Surprenants et inventifs costumes -d’Emmanuelle Thomas, appuyés par les maquillages très élaborés de Cécile Kretschmar, et ses coiffes fastueuses. Superbes décors d’Emmanuel Clolus, qui allient sobriété et plasticité du plus haut niveau, qu’il s’agisse de la haute roche doucement éclairée, où s’inscrit la figure d’Hécate, pour le drame du carrefour des Trois-Routes, ou de l’admirable tableau final, où un simple panneau monumental sert d’arrière-plan à un vaste bassin rectangulaire, couvert d’une mince pellicule d’eau. Le tout bellement éclairé par Éric Champoux.
Dans ce cadre, Wajdi Mouawad réussit à surmonter les nombreux pièges d’une œuvre célébrée avec respect, mais problématique à la scène, notamment pour son dramatisme souvent réduit. Il justifie même le choix initial d’avoir joint le second Œdipe de Sophocle (Œdipe à Colone) au premier, alors que l’aveuglement de la fin du III paraît déjà donner une conclusion, indispensable pourtant au propos d’une haute ambition spirituelle d’Edmond Fleg et de Georges Enesco.
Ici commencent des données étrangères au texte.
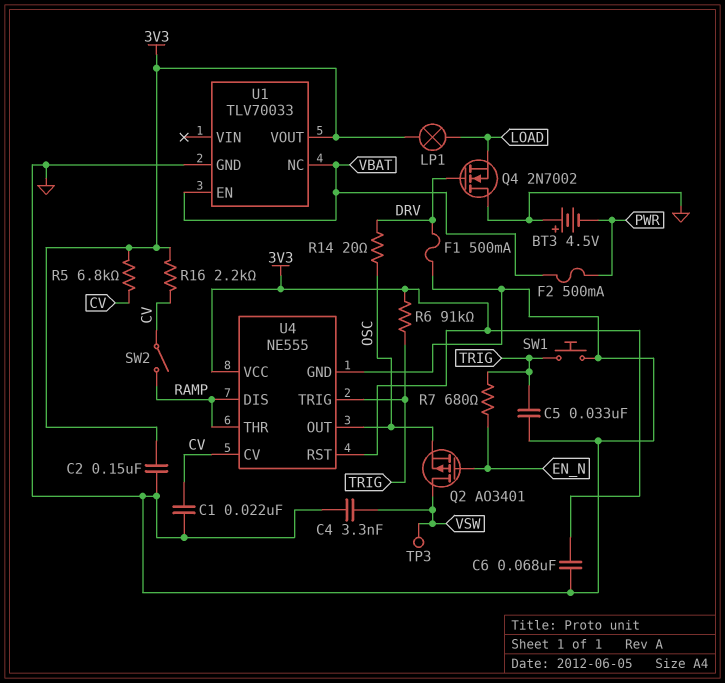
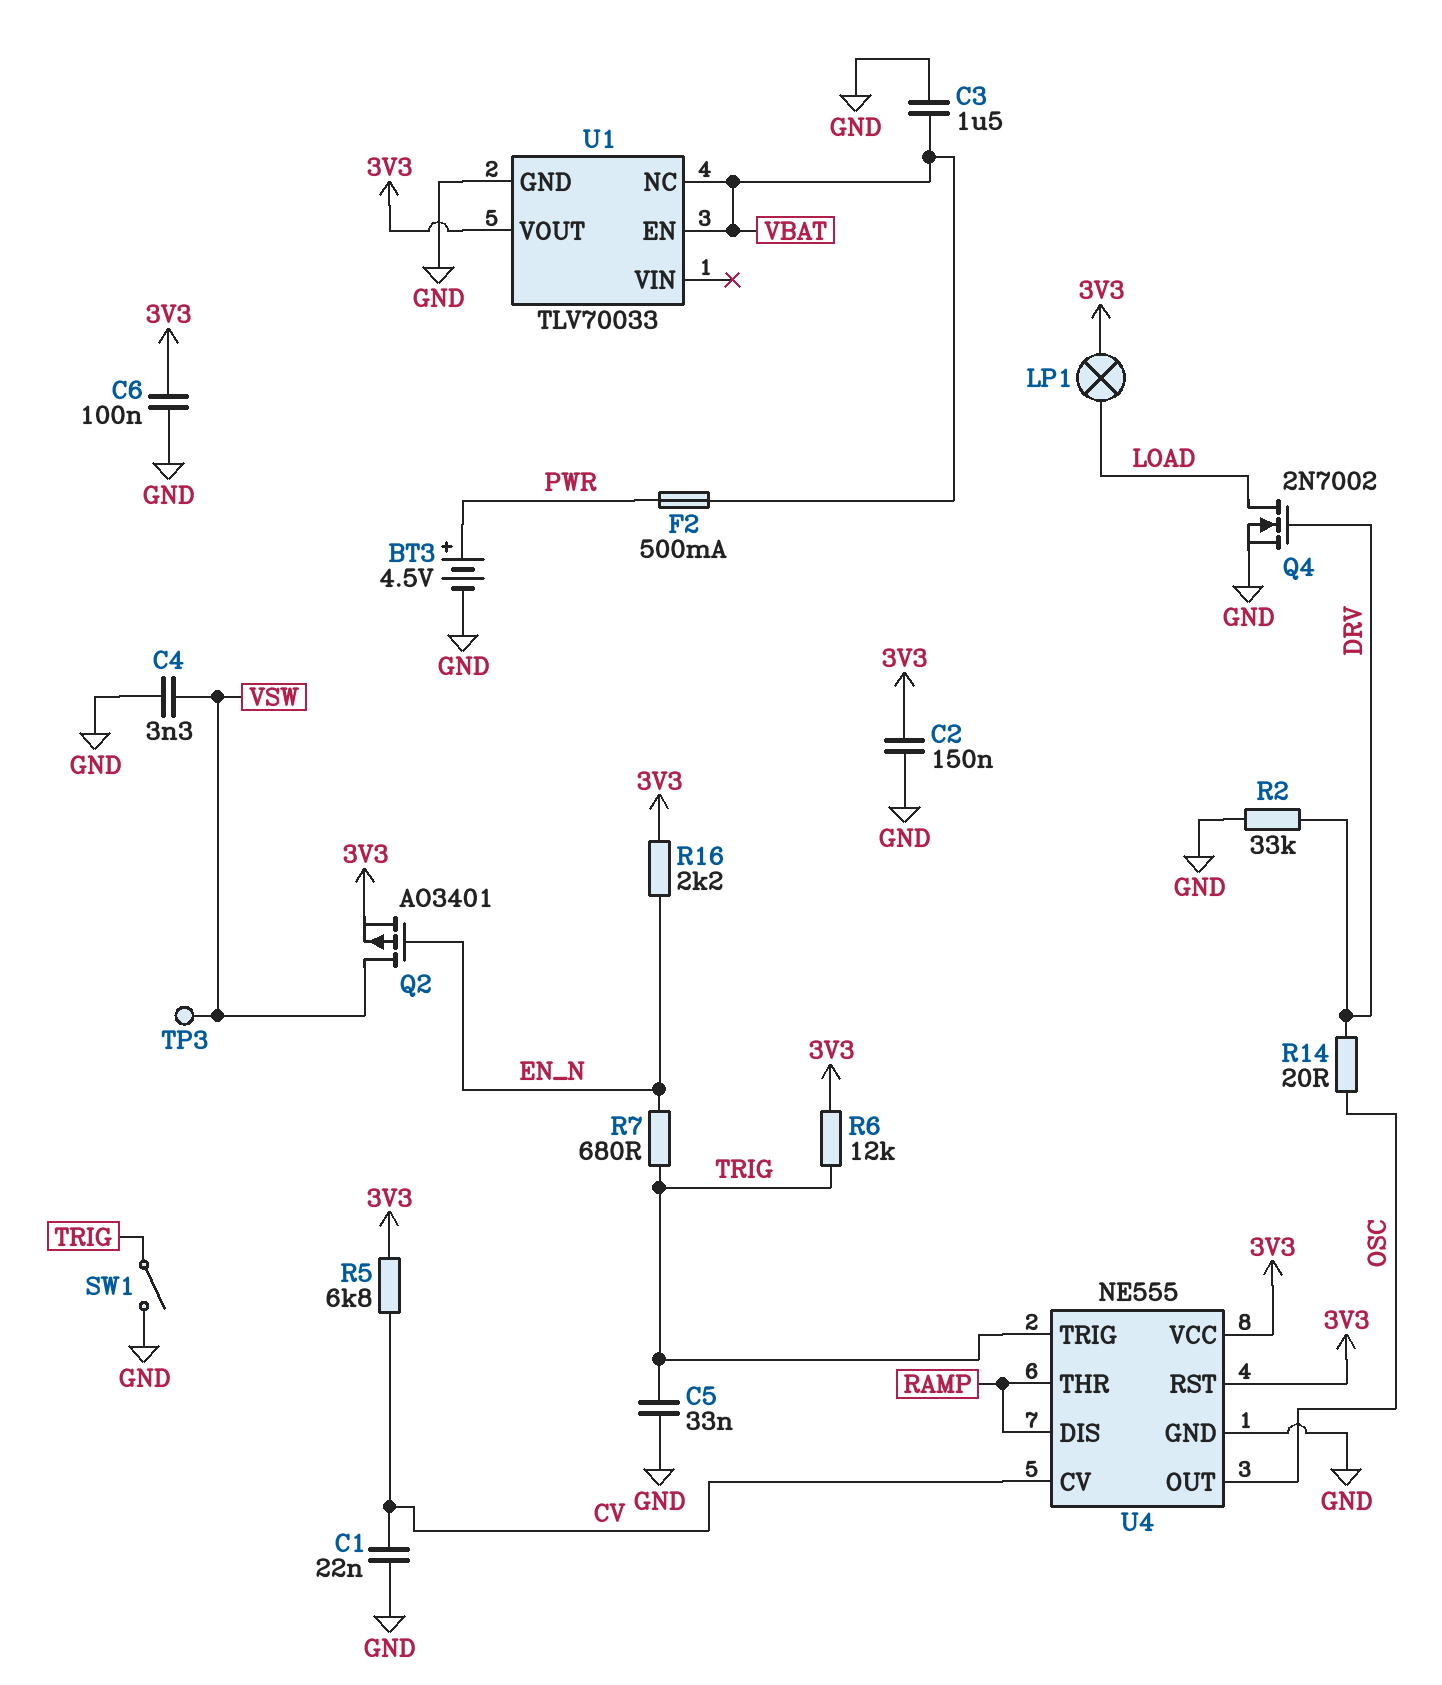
BT3: 4.5V (plus GND, minus PWR) -> 4.5V (plus PWR, minus GND)
C3: none -> 1.5uF (GND, VBAT)
C6: 68nF (3V3, GND) -> 100nF (3V3, GND)
F1: 500mA (DRV, GND) -> none
Q2: PMOS AO3401 (G EN_N, D VSW, S OSC) -> PMOS AO3401 (G EN_N, D VSW, S 3V3)
Q4: NMOS 2N7002 (G DRV, D GND, S LOAD) -> NMOS 2N7002 (G DRV, D LOAD, S GND)
R2: none -> 33k (DRV, GND)
R6: 91k (3V3, TRIG) -> 12k (3V3, TRIG)
R16: 2.2k (3V3, CV) -> 2.2k (3V3, EN_N)
SW1: button (GND, TRIG) -> switch (GND, TRIG)
SW2: switch (CV, RAMP) -> none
Ici, l’enchaînement se fait tout naturellement, et très habilement, par un passage au plateau entièrement vide, où revient seulement la figure du Minotaure, bouclant la boucle. Jusqu’à une scène finale focalisant sur le seul Œdipe, non pas dissous dans la lumière, mais recueilli, tel un bouddha drapé de blanc, sur le miroir de la pièce d’eau, et finalement replié sur lui-même, dans une négation du vouloir-vivre quasi schopenhauerienne : une des magnifiques inventions de la production.
Reconduit de sa très remarquable prestation salzbourgeoise, Christopher Maltman n’a sans doute pas la qualité de timbre, ni la variété de registres que José van Dam apportait au rôle-titre, dans l’enregistrement de référence de l’ouvrage (EMI Classics/Erato, 1989). Mais l’engagement est exceptionnel, et l’acteur fascinant, avec une gestion des forces exemplaire.
Autour de lui, ce n’est pratiquement que du bonheur, du Grand Prêtre somptueusement profond de Laurent Naouri à l’extraordinaire Sphinge de Clémentine Margaine, dont le mezzo sombre et richement timbré fait merveille, et qui déploie une diabolique expressivité, malgré son immobilité.
Et encore, le Tirésias mordant de Clive Bayley, l’impeccable Créon de Brian Mulligan, le beau Berger de Vincent Ordonneau, le digne Thésée d’Adrian Timpau, et la jeune et vibrante Antigone d’Anna-Sophie Neher. Sans oublier l’ardent Phorbas de Nicolas Cavallier, le Laïos trop bref de Yann Beuron, comme la Jocaste au puissant et vigoureux mezzo d’Ekaterina Gubanova, ou la Mérope parfaitement dessinée d’Anne Sofie von Otter.
L’œuvre, exceptionnelle, exige impérativement des conditions d’exécution… d’exception : les vastes scène et fosse de l’Opéra Bastille sont le cadre idéal pour la parfaite prestation des Chœurs de l’Opéra National de Paris, dirigés aujourd’hui par Ching-Lien Wu, et celle, tout aussi supérieure, de l’Orchestre.
La direction, toujours d’une souveraine maîtrise, d’Ingo Metzmacher témoigne, comme à Salzbourg, de sa compréhension et de son amour de la fabuleuse partition, autant que cette production, belle et intelligente, qui lui est toute dévouée.